I/O redirection in bash

Posted by David Zaslavsky on November 8, 2011 11:53 PM

— Comments

Bash, the shell commonly found on modern Linux systems, has a well-deserved reputation for being a tremendously complicated piece of software. The man page is more than three thousand lines long — what for most other programs would be the “pocket reference manual” is in this case more like a hundred-page book! But it’s everywhere, so if you want to do shell scripting, you have to know Bash. (To be fair, other shells can be even weirder) I’ve been working with this shell for a long time, and over the years I’ve come to terms with most of its wacky features: parameter expansion, quoting, variable substitution, job control, arrays, here strings, arithmetic evaluation, signal handling, and more. But I have never been able to understand I/O redirection.

Until now.

Now, I’m not talking about the basics. Of course I knew how to use the simple examples; for instance, I learned early on that

command >output.txt >errput.txt

means that anything the command prints to its standard output stream winds up in output.txt and anything it prints to its standard error winds up in errput.txt. I know that you can “merge” standard output and standard error so they both wind up going to the same place, like

command >&allput.txt

command >allput.txt 2>&1

But what’s really going on behind the scenes?

When you run a command in Bash, the process gets initialized with a set of file descriptors that are inherited from the shell’s process. Think of this as wiring a switchboard.

Bash switchboard

Let’s consider this example first:

command >allput.txt 2>&1

Bash evaluates the command line from left to right. First, of course, it reads the name of the command and figures out what program to run. Then it runs into the first redirection, >allput.txt, which is equivalent to 1>allput.txt. How shall we interpret this? First of all, the number on the left of the > indicates the number of the file descriptor to modify. In this case it’s 1, so Bash starts by breaking whatever connection was previously attached to the process’s file descriptor 1. Bash switchboard Whatever is on the right of the > indicates what should replace that connection; here it’s a file. (As the picture shows, Bash has to allocate one of its own file descriptors to open the file, but that isn’t important.)

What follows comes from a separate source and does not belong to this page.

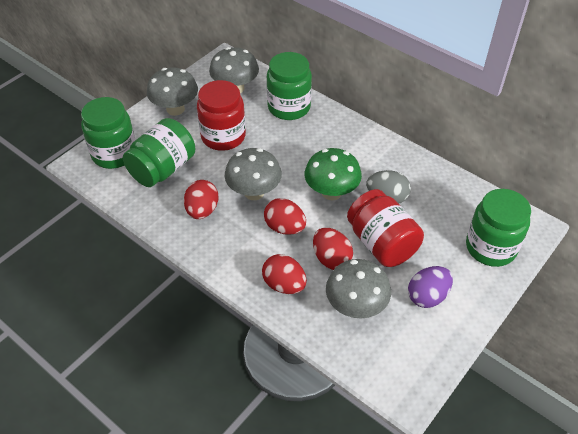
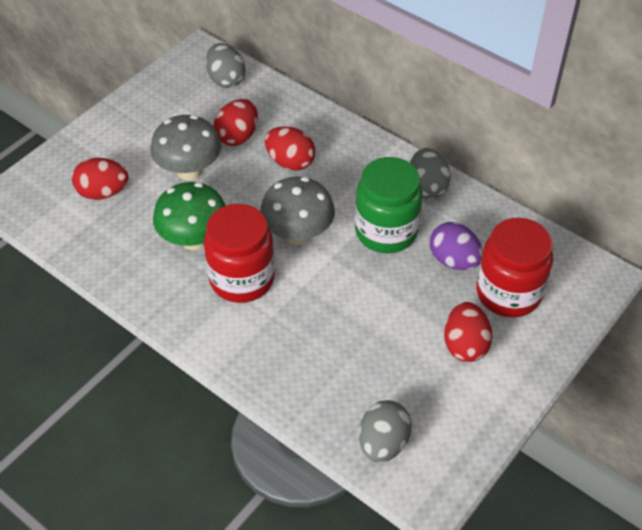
green jar: 4 -> 1
grey egg: 1 -> 3
grey mushroom: 4 -> 2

After parsing that, Bash reaches 2>&1. Again, we start on the left of the > and see that this redirection modifies file descriptor 2. So Bash breaks the connection to file descriptor 2. This time, on the right is &1 which means “whatever file descriptor 1 is connected to,” which is the file allput.txt. Bash switchboard So the net result is that file descriptors 1 and 2 wind up emitting to the file.

It’s important to remember that when you talk about “standard output” and “standard error,” that always refers to file descriptors 1 and 2 of the process, respectively. Think about how programs are written: when you want to print something to standard output:

fprintf(1, "something");

you send it to file descriptor 1. Period. There’s a tendency to think of “standard output” and “standard error” as destinations that the process’s file descriptors can be connected to, but that’s not correct and it can lead to years of confusion.

Once you figure this out, it’s easy to understand why, for example,

command 2>&1 >allput.txt

doesn’t work. Putting the redirections in the wrong order makes Bash first connect the process’s file descriptor 2 to where its file descriptor 1 is connected — the terminal — and then connect file descriptor 1 to the file. Understanding this is practically a rite of passage for all Bash scripters, and even Linux users in general because it comes up so often.